Matt Asay's AC/OS blog pointed me to an interesting presentation on Open Source software given by Robert Lefkowitz. It's an interesting and at times extremely entertaining look at Open Source software and how really from the buyers perspective it isn't anything magical or completely different from other products.

At least that is what I think the conclusion is supposed to be. Without the words that accomplished the presentation its difficult to tell - some of the slides seem to be so tongue-in-cheek that its entirely possible the meaning of the presentation was supposed to be something completely different.

The way I see it is if a product on the shelf then you are mostly getting what you pay for. What you get that you didn't pay for at the point of purchase is actually paid for in some other way in which you didn't notice. My feeling is that the intangible costs of Open Source ownership are on the whole larger than regular products - because they amortize less of the costs into the purchase price - which is often close to nothing or actually nothing (if you are given a CD, download a binary, or compile source code yourself). Where the Open Source product quality is high there are usually more intangible costs you don't know about. Perhaps somewhere, someplace a company is paying its engineers to maintain that open source project, or someone made a fortune at a dot com and is no devoting their "free" time to the project. Who knows?

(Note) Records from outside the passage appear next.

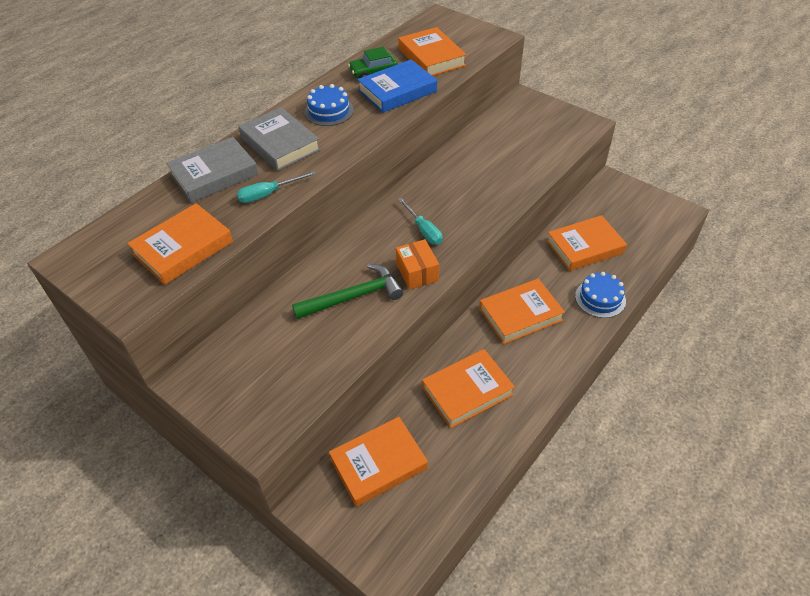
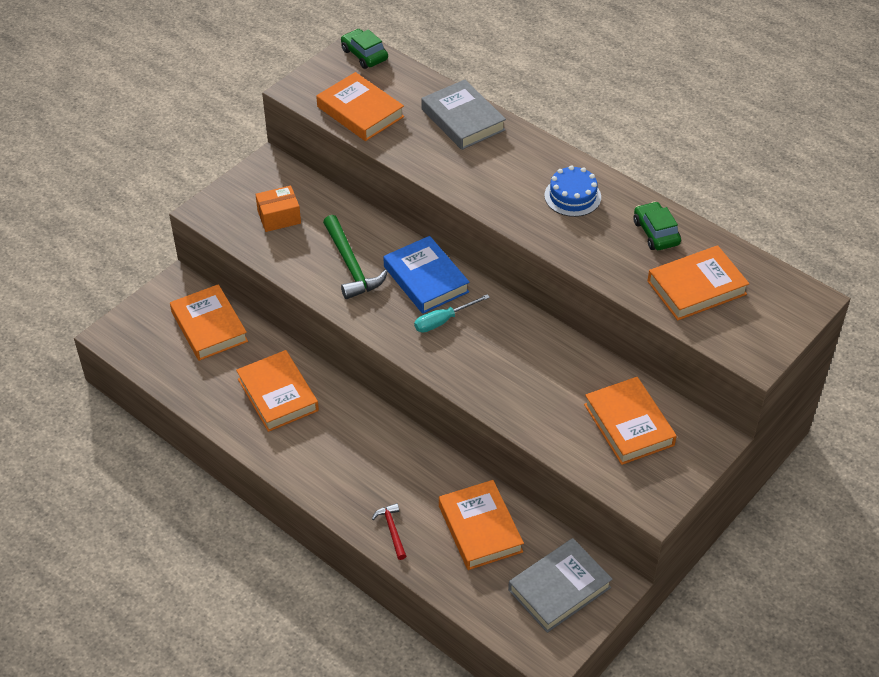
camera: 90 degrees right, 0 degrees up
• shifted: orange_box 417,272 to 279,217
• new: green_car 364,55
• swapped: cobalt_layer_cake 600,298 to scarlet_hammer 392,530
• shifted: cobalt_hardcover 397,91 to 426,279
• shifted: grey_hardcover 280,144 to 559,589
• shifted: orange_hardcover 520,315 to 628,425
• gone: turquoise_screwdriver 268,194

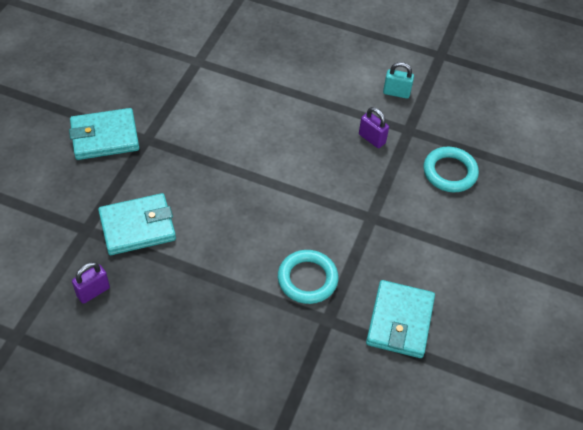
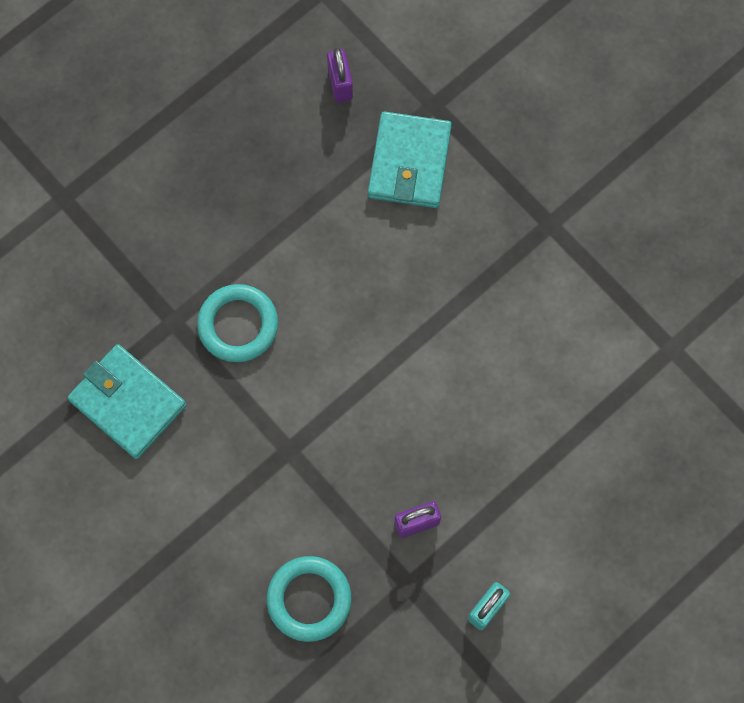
camera: 120 degrees right, 20 degrees up
• gone: turquoise_billfold 105,137

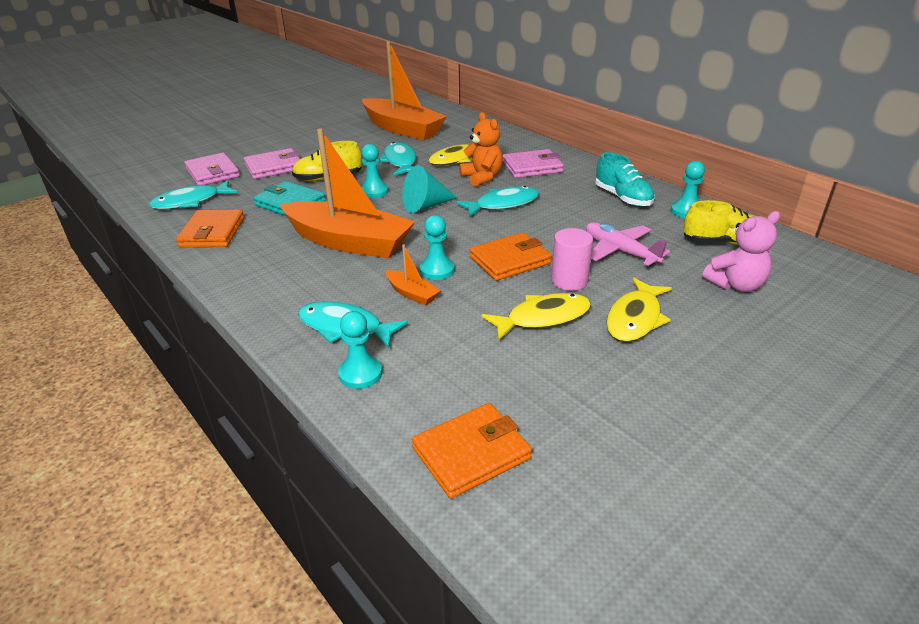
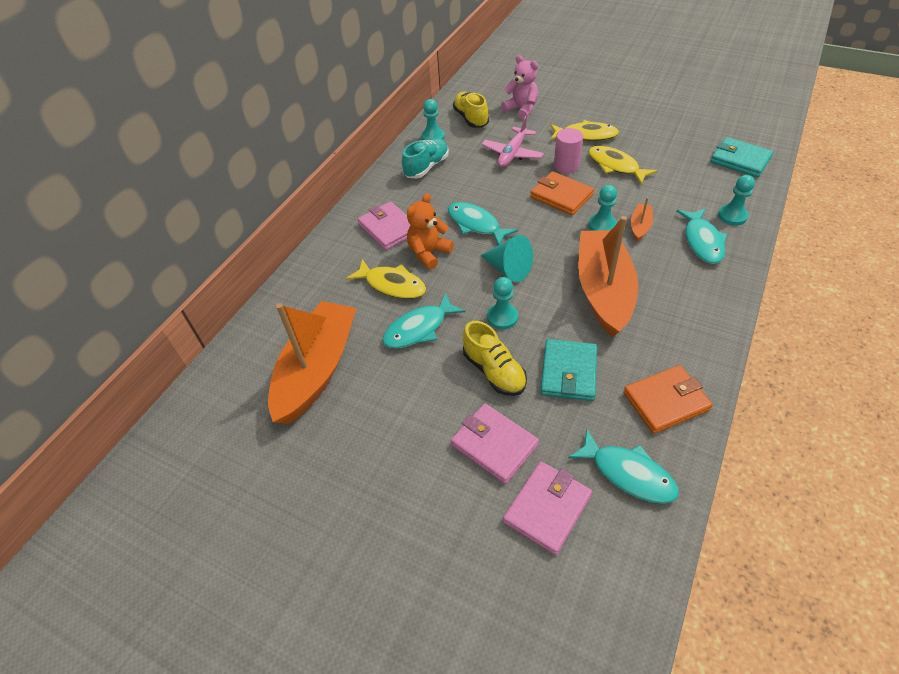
camera: 110 degrees left, 15 degrees up
• repainted: orange_billfold 471,453 to turquoise_billfold 740,160

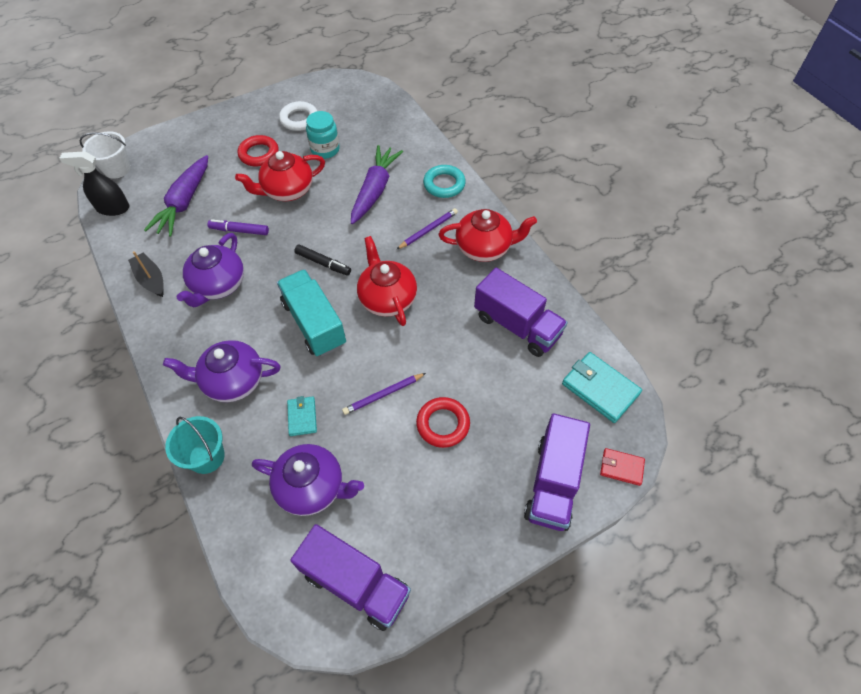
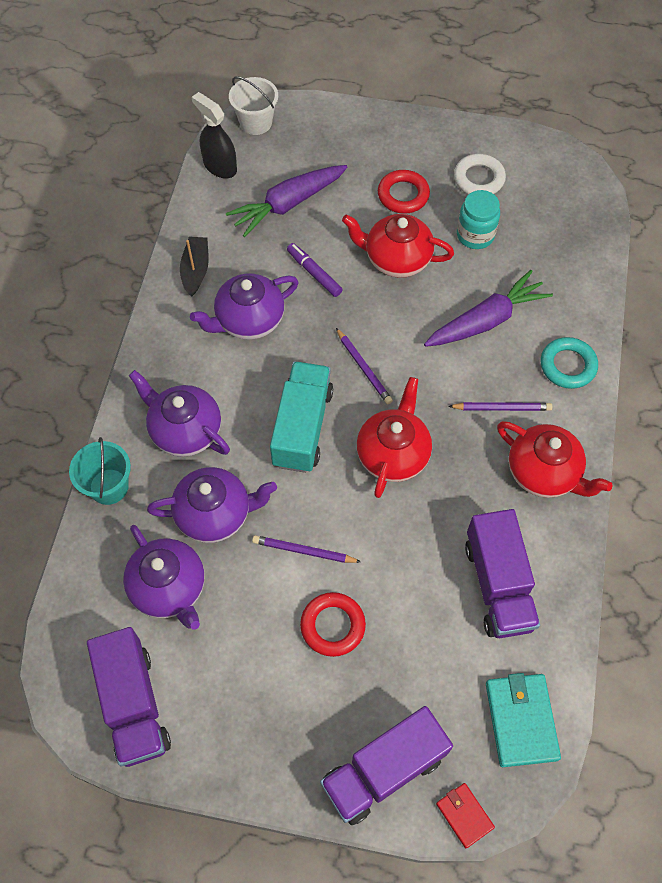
camera: 40 degrees right, 5 degrees up
• swapped: turquoise_billfold 302,417 to violet_teapot 215,514
• swapped: ebony_felt_pen 323,263 to violet_wooden_pencil 364,368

In one respect buying Open Source because its cheap or free is kind of like buying products at WalMart. Both WalMart and the Open Source community market themselves as purveyors of goodness, both appeal, by and large to our fundamental (and economically required) cheapness. Yes I know many people use Open Source software for other reasons, especially in the early adoption pahse, but does your average Firefox, Apache or Open Office user really care? In the end uou walk away with a cheap product which may or may not do what you wanted to do and last as long as you expected. But who knows what the intangible costs were associated with acquiring the product from WalMart or your friendly Open Source community? Granted that a large number of studies have been focused on the overall impact of WalMart on our society and good deal of people want to believe the end game of WalMartization is bad, very bad.

But what about Open Source? Cost of ownership studies - yes, code quality studies - yes, ease of use studies - yes, but so far as I know a thorough analysis of weather Open Source as a whole is good for society has yet to appear. Its all guy feeling (mostly in the positive) and base appeals our base sense of socialism (if we have one) and feel good "lets all get along together" nature.

So ultimately I think the argument about Open Source is whether, by and large, for society it is a better (by which I mean "efficient use of society's resources") way to create, distribute and maintain software. As I said, that is a question which I have yet to see a good answer for, but unlike Matt Asay I'm no expert on this field, perhaps he has one?